No documento ELOI GIOVANE MUCHALOVSKI (páginas 53-60)

1.2 A historiografia do Contestado

1.2.5 As obras de síntese histórica

A partir da década de 1970, houve uma considerável quantidade de publicações que problematizaram a temática do Contestado, porém, publicações que não necessariamente aspiraram novas possiblidades metodológicas e/ou inovações interpretativas. Por tais aspectos, convencionou-se chamar estes textos de obras de síntese histórica, uma vez que, em sua maioria, foram produzidas por historiadores amadores, os quais procuraram apenas tratar do tema com perspectivas baseadas no senso comum, com base bibliográfica nos textos clássicos e memorialistas, não os problematizando com efeito e, tampouco, não os questionando enquanto produtores de verdades, parciais e elitistas. Raro algumas exceções, as quais tratar- se-ão durante a discussão aqui proposta.

Nesse sentido, convém mencionar que mesmo os trabalhos clássicos de Cabral (1979)

e Ávila da Luz (1999) terem demonstrado uma interpretação por vezes preconceituosa sobre as motivações do movimento sertanejo, foram promotoras de um avolumar de interesse sobre o Contestado, ensejando a publicação de variadas obras de escritores acadêmicos ou entusiastas.

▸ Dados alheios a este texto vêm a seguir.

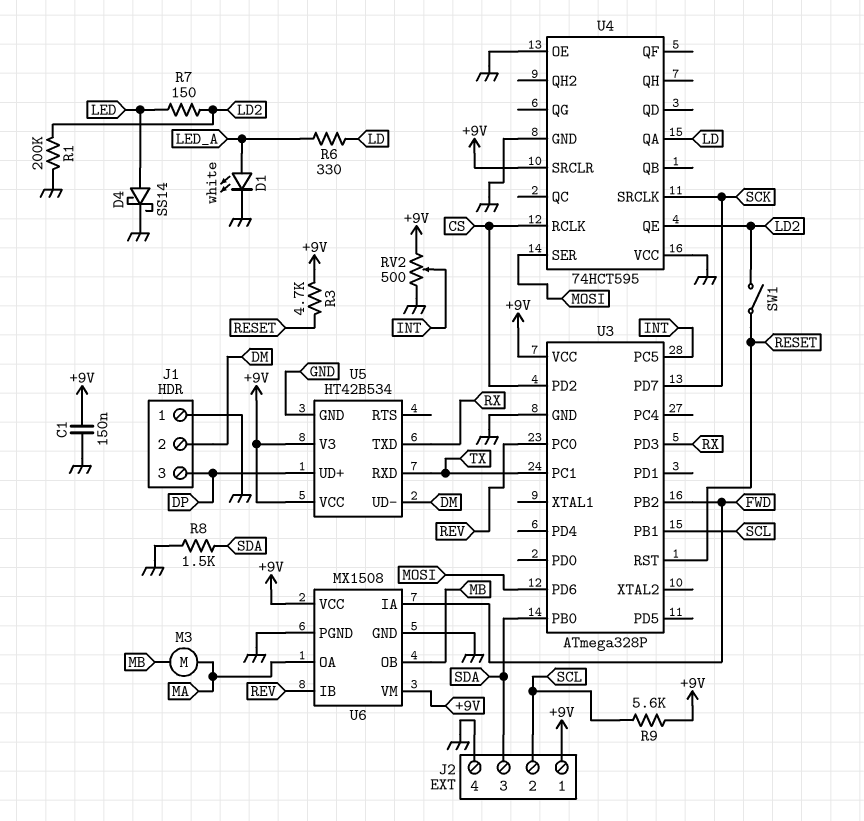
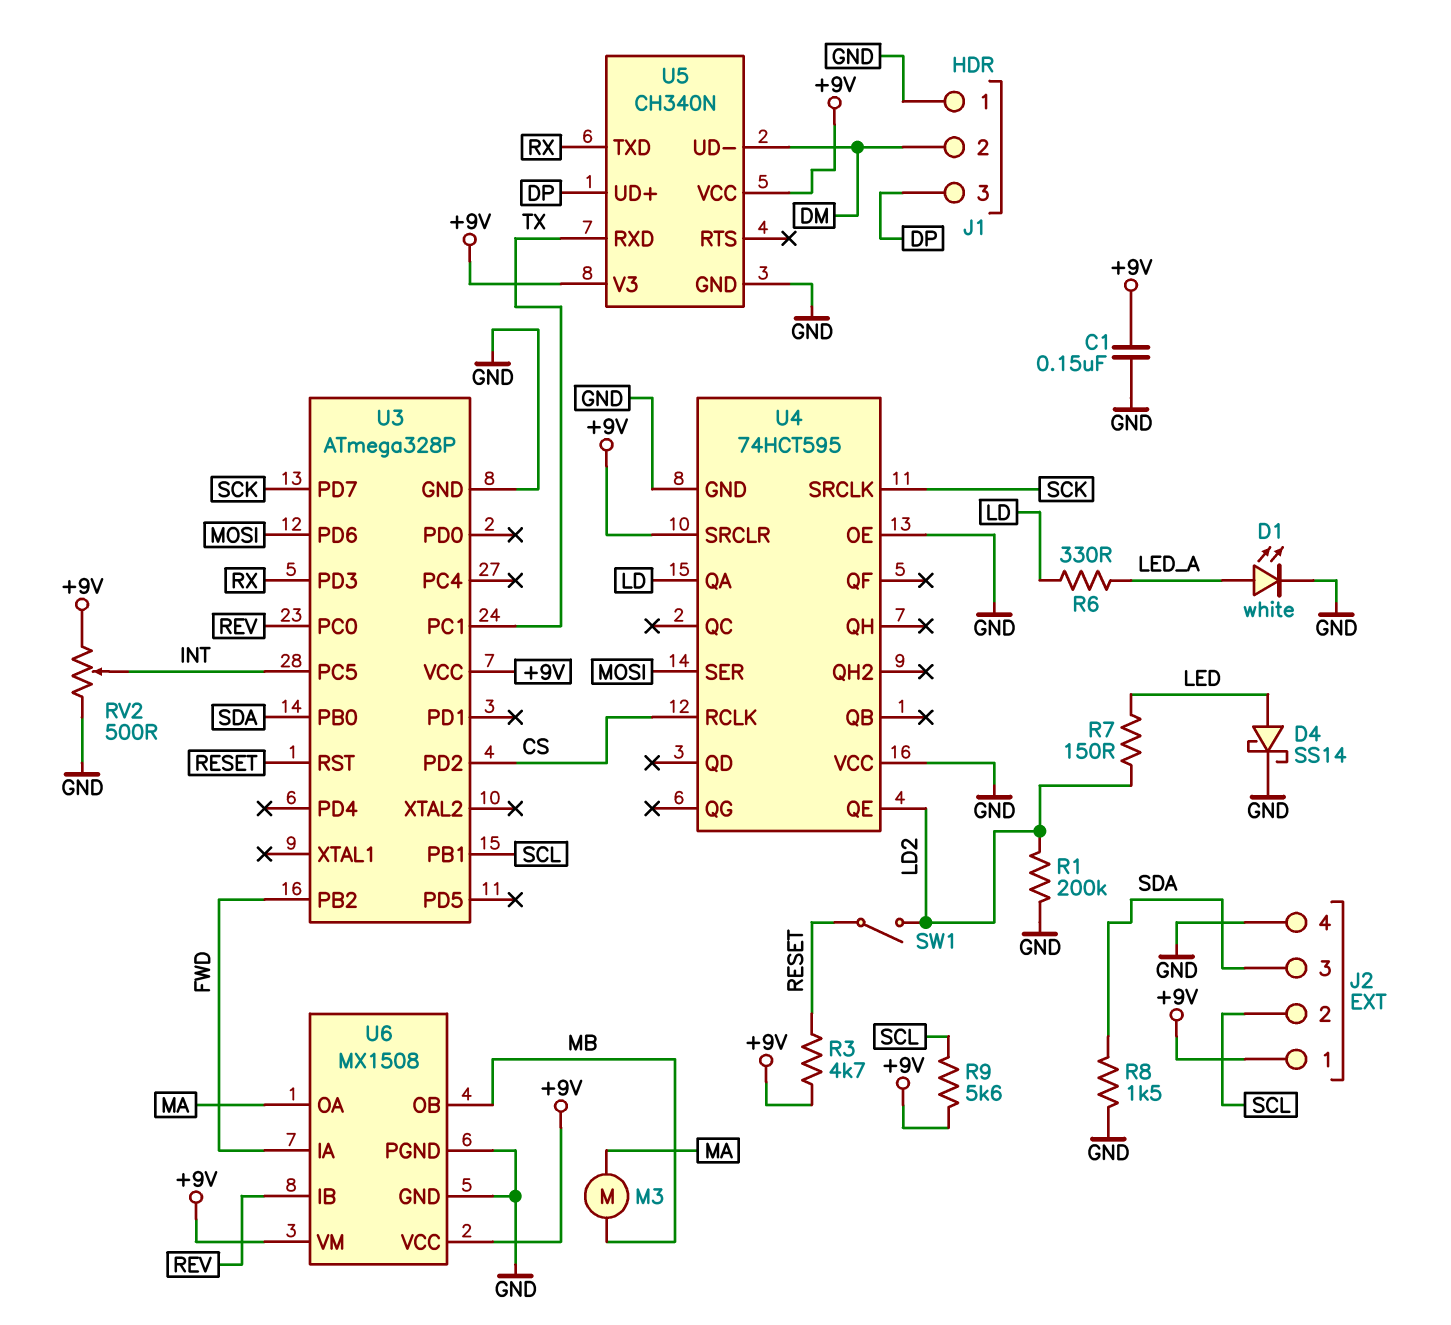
U5: HT42B534 -> CH340N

Há de se considerar tal positividade dessa historiografia clássica, pois deu estímulo a uma discussão do tema, mesmo que questionável no seu sentido interpretativo. É de fato um material que alcançou níveis diferentes da intelectualidade e que, ao menos, tornou o Contestado algo conhecido.

Além disso, o distanciamento temporal dos eventos da guerra promoveu uma certa quebra do silêncio daqueles que testemunharam o episódio e seus descendentes diretos. A oralidade em conversas cotidianas e os relatos ouvidos por pessoas de outras regiões do estado e do país incitaram a produção escrita do Contestado por diversos profissionais, entre acadêmicos, jornalistas e entusiastas.

Esses autores vão buscar, principalmente, nas fontes tradicionais como os artigos de jornal e os textos publicados até então o material para referenciar as histórias ouvidas nas conversas das rodas de chimarrão, e produzir, cada qual, sua narrativa sobre a Guerra Sertaneja do Contestado. É como se estivessem desfiando a trama construída até então e através dos diversos fios tecendo novas texturas (LAZARIN, 2005, p. 86).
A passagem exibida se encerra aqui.